Before I tell you what is wrong with it, I have to explain my relationship with “personal branding“. And there are things wrong. On so many levels.

Do you know that situation where for years there is a small dirt spot on your ceiling that you haven’t noticed, and when someone shows you the spot, you can’t stop looking at it? Once that cat is out of the box, there is no way in hell you can put the animal back in the damn box. Well. That basically is my relationship with “personal branding”.

In the summer of 2007 I had a month between jobs. It was raining, as summers do in The Netherlands, and I had too much free time on my hands. I spent that time on the Internet. I decided I wanted to start a blog. And I did. It’s this one and it turns 5 in two weeks.

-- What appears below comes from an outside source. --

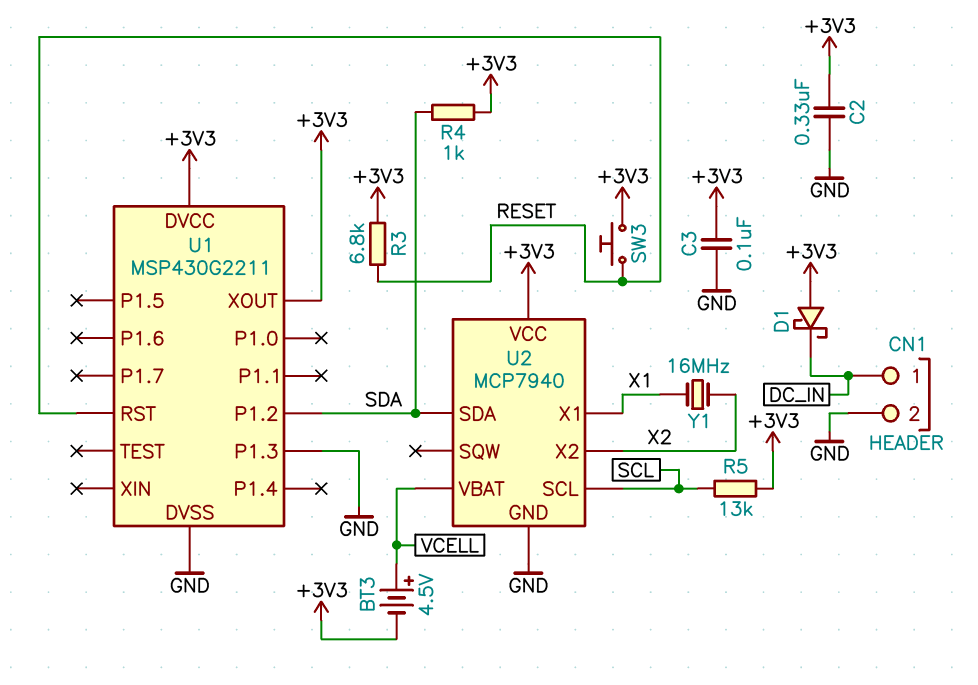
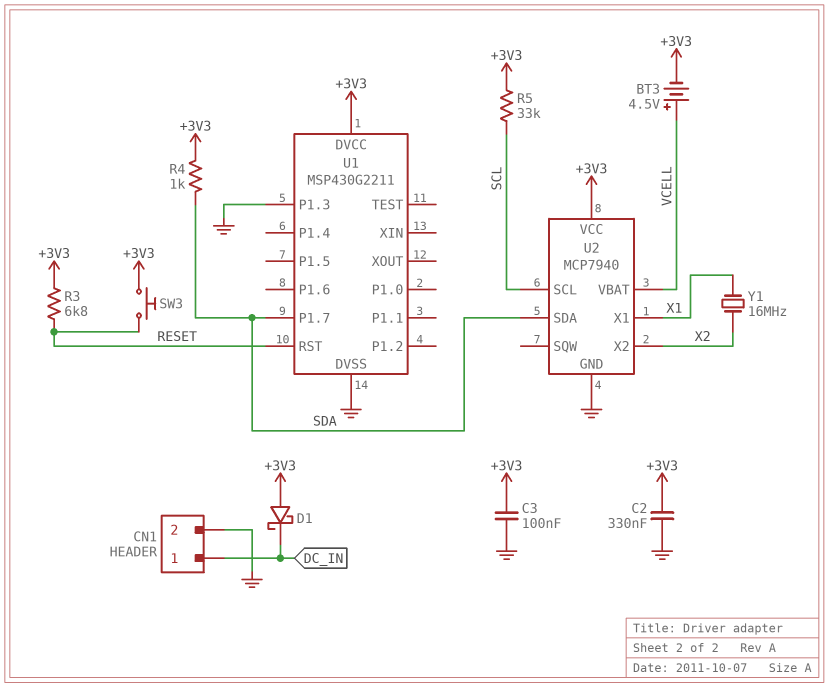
R5: 13k (+3V3, SCL) -> 33k (+3V3, SCL)
U1 pin P1.2: SDA -> none
U1 pin P1.7: none -> SDA
U1 pin XOUT: +3V3 -> none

Five years ago, “personal branding” was a hot topic. People were calling themselves “The E-zine Queen”, “The Blogging Kaizar”, “The Brazen Careerist”, “The Branding Maven”, stuff like that. I thought it was funny. Interesting. And worth a shot. I was so curious how this would work, that I called myself ‘The Project Shrink” and started a website with the same name.

There are a couple of ways you can get attention. One is by telling people that they are stupid and doing things all wrong. “Why You Make the same mistakes over and over.“How Male Machismo Shaped Project Management”. “Project Management Is Dead.”

I started out that way. And it was fun. Of course I believed what I wrote at the time. But. Well. Today-Me wouldn’t write like that.

At the same time, The Project Shrink was going to answer the question “Why do we do what we do? I was going to use psychology, sociology, complex adaptive systems and many more incredibly smart domains to hack into project life and to come up with the ultimate explanation on why it is what we do in and around projects. I was going to research a couple of months and outsmart everyone else. I was so excited!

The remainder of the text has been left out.